On Patriotism

It’s very late on Fourth of July, my neighbors have been enthusiastically shooting off fireworks for the past two days, and I want to talk a bit about patriotism in the context of America today.

I spent the afternoon marching in my local parade in support of a candidate for the US House of Representatives. We’re trying to flip my district from Republican to Democrat, and due to gerrymandering the odds honestly aren’t in our favor. It was hot, and humid, and between this and the Keep Families Together rally last weekend I would really like an indoor political event k thx.

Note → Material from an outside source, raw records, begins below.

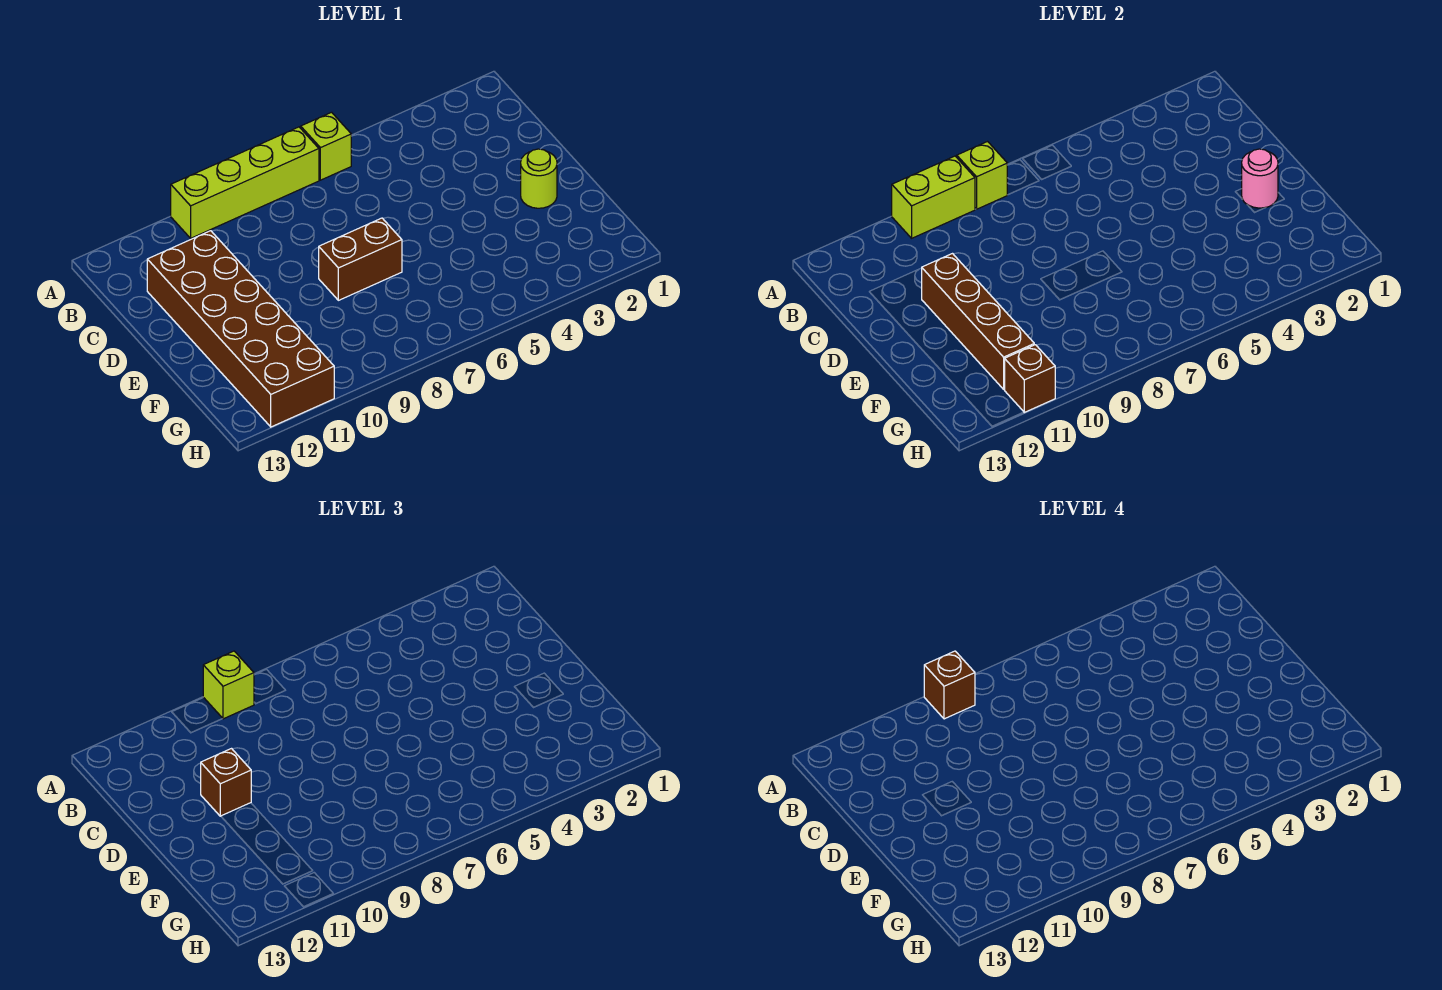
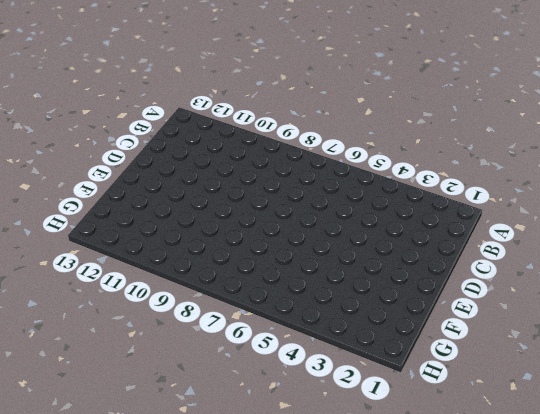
none -> lime brick A6 level 1
none -> lime brick A7:A10 level 1
none -> brown brick C11:H12 level 1

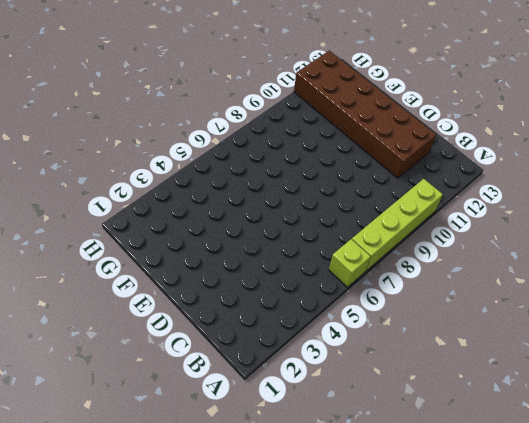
none -> lime round brick E2 level 1
none -> brown brick E7:E8 level 1
none -> lime brick A8 level 2

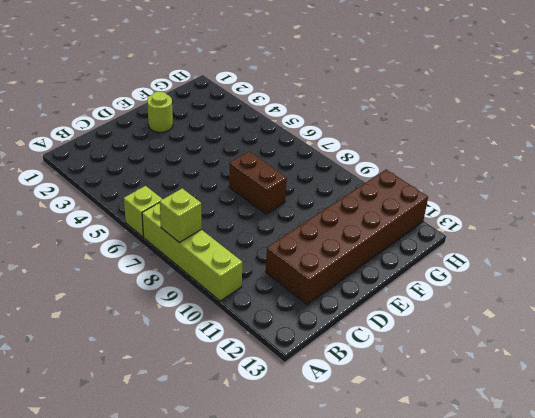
none -> lime brick A9:A10 level 2
none -> brown brick D11:G11 level 2
none -> pink round brick E2 level 2

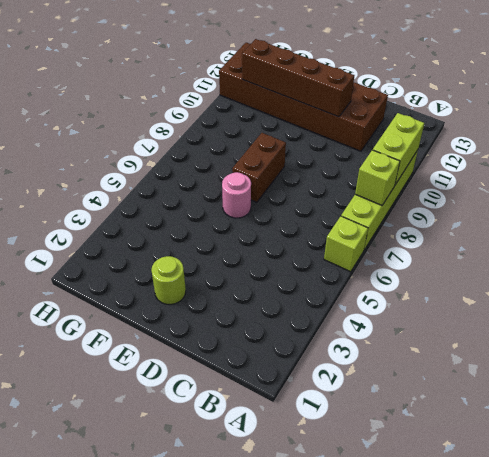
pink round brick E6 level 1 -> pink round brick E2 level 2
none -> brown brick H11 level 2
none -> lime brick A9 level 3
none -> brown brick D11 level 3

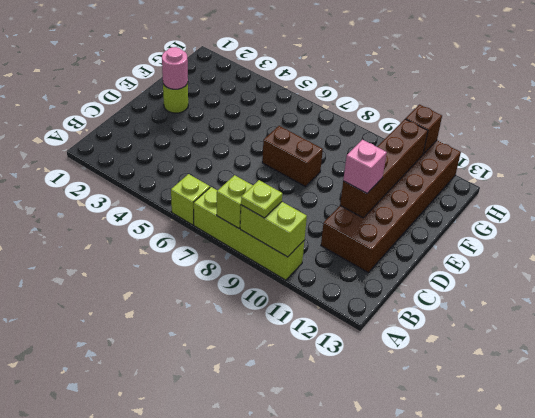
lime plate A9 level 3 -> lime brick A9 level 3
pink brick D11 level 3 -> brown brick D11 level 3
none -> brown brick A9 level 4

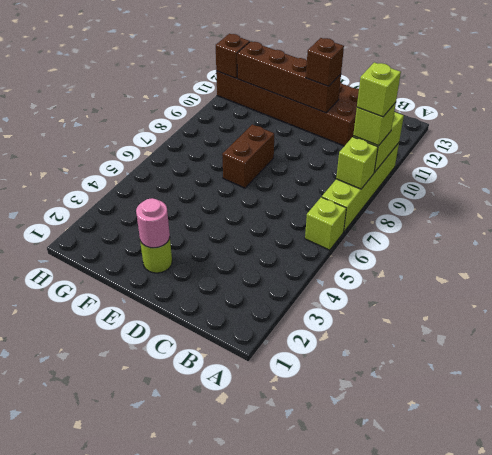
lime brick A9 level 4 -> brown brick A9 level 4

As we marched, we chanted–fired up ready to go, variations on the candidate’s name, stuff like that. Every so often we’d also break into “USA! USA! USA!” It’s hard to get that enthusiastic about America as it exists right now (or as it ever has), but I am also deeply tired of allowing the Right to keep defining terms and claim the entire concept of patriotism.

At its most basic level, patriotism is a love of your home, when your home is something bigger than your immediate community. It’s the idea that you are a part of a group beyond the people that you personally know, and extending the compassion that you might more easily feel for family or people that you share a community or religion with. It is not unconditional, nor is it blindly unquestioning. It is a dream that says that together we can do better, together we ARE better, for isn’t it great that we live HERE?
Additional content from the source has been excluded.